Why did God create the world?

The answer on the lips of anyone who knows Question One of the Westminster Shorter Catechism is “to glorify Him” or, as my children learn it, “for His glory!” And if either of these was your answer, you are correct. Paul says that whether we eat or drink or whatever we do, we should do all to the glory of God (1 Cor. 10:31). The angels in heaven continually seek to bring God glory and we will join them in that task, if we are trusting in Christ.

When we contemplate why God has created people, we must not miss the second part of the catechism answer: “…and enjoy Him forever.” As well as glorifying Him, we are built to enjoy God, to delight in Him, or as John Piper says, to desire Him.

All of this is true and worthy of much contemplation. However, I was reminded recently of a similar truth that we can miss at times.

Why did God create the world?

Proverbs 8 is a fascinating passage that paints a picture of the interaction between the Lord and ‘wisdom’. Who is this ‘wisdom’? Verse 30 points us in a particular direction: “…I was beside Him like a master workman, and I was daily His delight, rejoicing before Him always.” Wisdom is not only being poetically personified in this passage, the wisdom of God is a specific person. Who does it sound like to you? Who was a master craftsman beside the Lord when the heavens were established? Who is daily the delight of the Lord? And who likewise rejoices in the Lord?

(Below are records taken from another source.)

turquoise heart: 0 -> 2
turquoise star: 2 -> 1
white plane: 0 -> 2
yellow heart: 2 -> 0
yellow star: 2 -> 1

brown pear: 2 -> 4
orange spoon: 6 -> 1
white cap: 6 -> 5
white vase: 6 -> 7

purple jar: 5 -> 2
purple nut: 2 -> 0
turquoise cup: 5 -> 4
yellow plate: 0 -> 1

At Jesus’ baptism the heavens opened, the Spirit descended and the Father declared the object of His delight, “this is My beloved Son in whom I am well pleased.” In Proverbs 8 we are seeing a picture of an interaction between God the Father and “Christ… the Wisdom of God” (1 Cor. 1:24, 30).

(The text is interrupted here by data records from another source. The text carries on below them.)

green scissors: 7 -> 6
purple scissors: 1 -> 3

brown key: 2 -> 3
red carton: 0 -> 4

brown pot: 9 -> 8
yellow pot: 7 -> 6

Verse 31 of Proverbs 8, is even more remarkable: “I was always beside Him… rejoicing in His inhabited world and delighting in the children of man.”

Did you catch that? First we saw the Father and the Son. The Father is delighting in the Son and the Son is rejoicing in the Father’s delight. But what else is the Son doing? The Son is delighting in the children of man. The Son of God delights in people. Humans. Mankind!

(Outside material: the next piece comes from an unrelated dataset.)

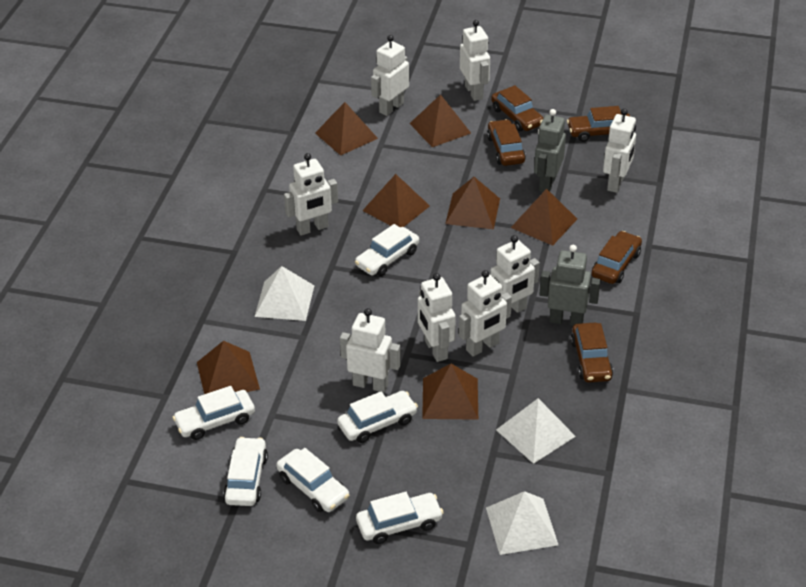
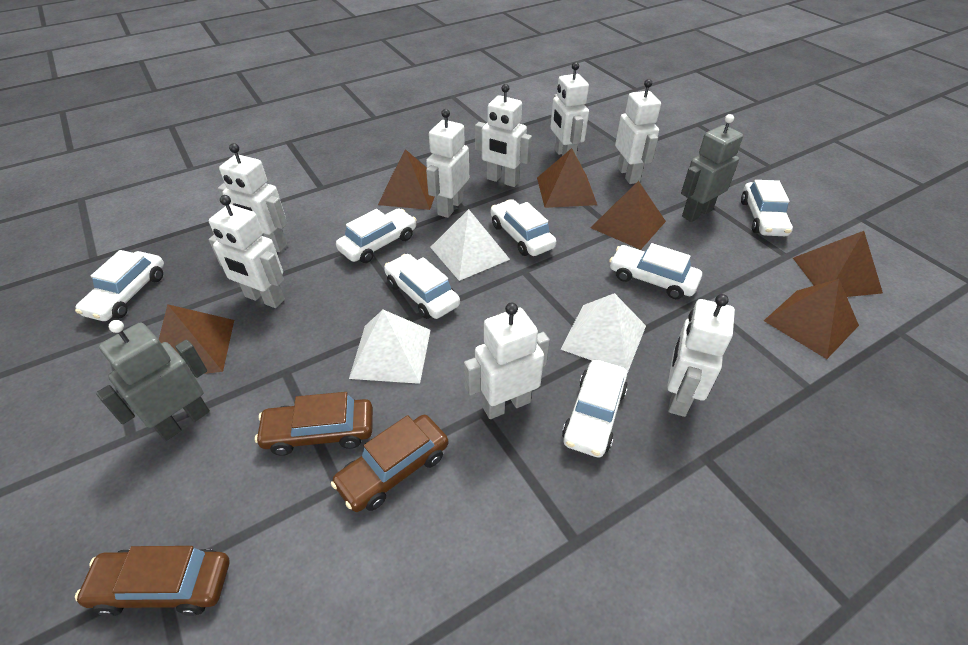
brown car: 5 -> 3
brown pyramid: 7 -> 6
white car: 6 -> 7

John 17:24 gives us a deeper insight into what is happening here. “Father,” Jesus prayed, “I desire that they also, whom You have given Me, may be with Me where I am, to see My glory that You have given Me because You loved Me before the foundation of the world.” The Son of God desires Man. To be clear, He desires a specific group of people—the people that the Father has given to Him. He desires the church.

I recently heard of a catechism question where someone asks their children: ‘What is the story of the whole Bible? The answer is one that my kids love: Kill the dragon, get the girl!1

There is a sense in which this has been the story since the beginning. Adam’s job was to kill the dragon and get the girl. Even before sin entered the world there was a dragon to kill and a girl to fight for. He should have fought the serpent when he appeared in the garden and driven him away so that Eve would not be deceived.

There is a reason we love the idea of a man fighting an enemy, maybe even dying in order to save a girl. We love it because it is the story.

It is obvious that the one who kills the dragon to get the girl really wants to get the girl. The dragon-slayer doesn’t just slay the dragon for fun or because he is mildly interested in the girl. He really wants that girl.

In the great story of all history, Jesus kills sin and Satan and death itself to win the church whom He desires.

One of the great parts of the story deals with what happens when the girl is won — the ‘happily ever after’ scene at the end. This is where the Son of God’s desire for the church links to the first question of the Westminster Catechism.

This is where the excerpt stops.